Obama's presidency has been marred by several mass killings since 2009, including a 2011 attack on Democratic congresswoman Gabrielle Giffords and a rampage at a Colorado movie theatre in July that left 12 dead, including the shooter.
After a massacre this (northern) summer that killed six people at a Sikh temple, the White House rejected the idea of new gun control legislation.
Obama's position was that the administration would do everything in its power to keep guns out of the hands of criminals and unstable individuals, while protecting Americans' constitutional right to bear arms.
The constitution's Second Amendment is defended tooth and nail by the US gun lobby, which has been successful in blunting past drives to restrict the sale of high-powered weapons.

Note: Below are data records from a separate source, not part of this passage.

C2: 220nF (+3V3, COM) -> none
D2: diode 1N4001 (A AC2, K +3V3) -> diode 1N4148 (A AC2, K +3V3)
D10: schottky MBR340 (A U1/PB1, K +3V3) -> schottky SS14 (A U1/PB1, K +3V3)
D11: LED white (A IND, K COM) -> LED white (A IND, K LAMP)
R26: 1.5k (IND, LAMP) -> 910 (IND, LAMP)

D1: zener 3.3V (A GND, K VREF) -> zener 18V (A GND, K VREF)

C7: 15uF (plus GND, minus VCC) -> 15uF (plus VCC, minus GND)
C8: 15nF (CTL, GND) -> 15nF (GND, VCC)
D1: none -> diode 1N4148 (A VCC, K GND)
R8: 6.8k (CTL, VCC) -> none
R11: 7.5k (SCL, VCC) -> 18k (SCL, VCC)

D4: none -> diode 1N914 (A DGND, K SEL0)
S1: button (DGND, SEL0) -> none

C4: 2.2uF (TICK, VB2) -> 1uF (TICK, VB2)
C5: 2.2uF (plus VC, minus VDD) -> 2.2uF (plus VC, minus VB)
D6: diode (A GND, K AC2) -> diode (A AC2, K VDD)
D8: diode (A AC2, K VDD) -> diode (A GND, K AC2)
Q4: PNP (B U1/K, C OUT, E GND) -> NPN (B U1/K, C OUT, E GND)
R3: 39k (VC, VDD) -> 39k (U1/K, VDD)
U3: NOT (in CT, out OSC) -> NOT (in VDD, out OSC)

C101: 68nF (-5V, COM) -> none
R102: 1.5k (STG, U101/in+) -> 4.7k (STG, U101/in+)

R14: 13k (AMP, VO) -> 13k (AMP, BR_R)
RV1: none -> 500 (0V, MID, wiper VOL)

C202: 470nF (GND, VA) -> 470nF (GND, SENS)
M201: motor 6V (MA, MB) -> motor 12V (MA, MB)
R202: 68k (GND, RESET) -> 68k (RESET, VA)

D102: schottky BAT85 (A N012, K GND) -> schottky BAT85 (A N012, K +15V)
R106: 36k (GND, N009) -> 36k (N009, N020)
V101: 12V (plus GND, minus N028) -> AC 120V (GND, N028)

To change the laws, Obama needs Congress to act, and so far the Republican opposition has blocked all reforms of the federal gun laws.
The US media has revived the debate, as it did after the killings in Aurora, Colorado and earlier this week after three people were killed in a shooting at an Oregon shopping mall.
But defenders of the Second Amendment insist that restrictions on the sale of semi-automatic weapons is not the solution.
"There's a good side of guns and you can't forget about either," said Alan Gottlieb, the head of the Second Amendment Foundation.
"There was nobody in that school who was allowed to have a firearm to protect themselves or those children. And I find that to be deplorable.
"I'm sure the person who committed this horrible act knew he could go in and do it because no one else could have a gun.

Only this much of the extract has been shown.